Ein sehr guter Freund sagte mir kürzlich offen und ehrlich ins Gesicht: „Du siehst ja sowieso immer alles negativ.“ Der knallharte Abschlusssatz einer hitzigen Diskussion. Es ging um eine Nichtigkeit, über die wir aber fast ins Streiten kamen. Wie schon öfters in letzter Zeit.
So etwas gerade von ihm zu hören, war für mich ein Schlag mitten in die Magengrube. Schließlich sah ich mich bis zu diesem Zeitpunkt selber nicht als ewigen Miesepeter, sondern als kritischen Geist. Jemand, der alles neutral hinterfragt, nichts einfach so hinnimmt. Für diese Eigenschaft habe ich in der Vergangenheit immer wieder Anerkennung und Respekt erhalten, sie wurde zu meinem privaten Aushängeschild. Ich selber sah sie immer in Verbindung zu meinem ausgeprägten Gerechtigkeitssinn.
Doch offensichtlich habe mich inzwischen ziemlich verrannt.

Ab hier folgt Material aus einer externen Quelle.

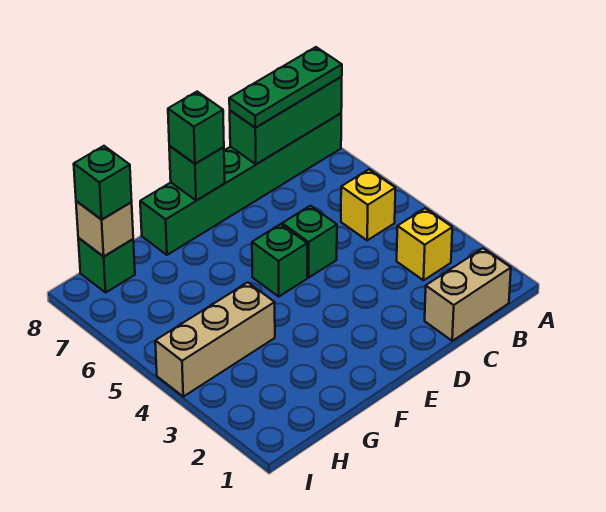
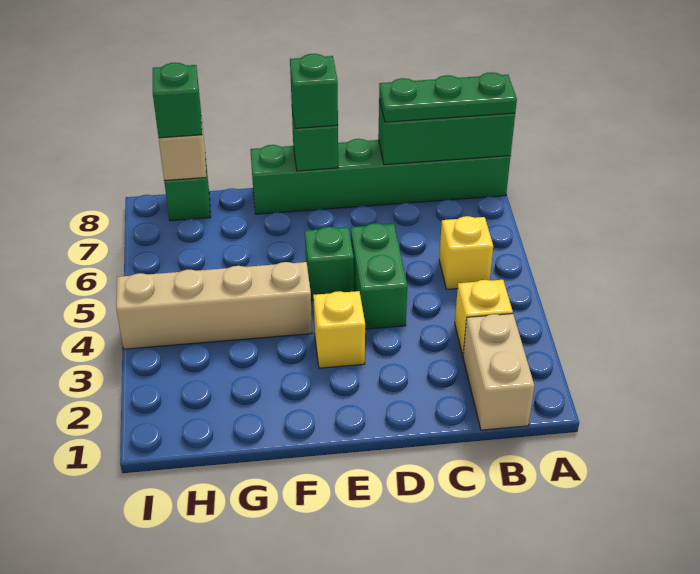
tan brick B1:C1 level 1 -> tan brick B1:B2 level 1
green brick D5 level 1 -> green brick D4:D5 level 1
none -> yellow brick E3 level 1
tan brick G4:I4 level 1 -> tan brick F4:I4 level 1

Ich bin ungewollt zum dauernden Nörgler, zum Pessimisten geworden. Und als solcher darf ich nicht davon ausgehen, dass meine Meinung von anderen noch ernst genommen wird. Sei sie objektiv betrachtet ‑ noch so richtig oder vernünftig. Meine Lehre daraus: Ich werde daran arbeiten, wieder auf Spur zu kommen. Das heißt, weiterhin kritisch bleiben, aber nicht pauschal alles als schlecht abtun.
Warum ich Ihnen das schreibe? Weil viele in unserer Gesellschaft derzeit diesen Weg der Schwarzmalerei gehen. Das bringt aber nur Bitterkeit und Streit und liefert definitiv keine Lösungen für die Herausforderungen unserer Zeit. Ein möglicher Kompromiss, zumindest für mich: Wenn ich künftig etwas kritisiere, dann habe ich auch einen konkreten Verbesserungs- oder Lösungsvorschlag parat.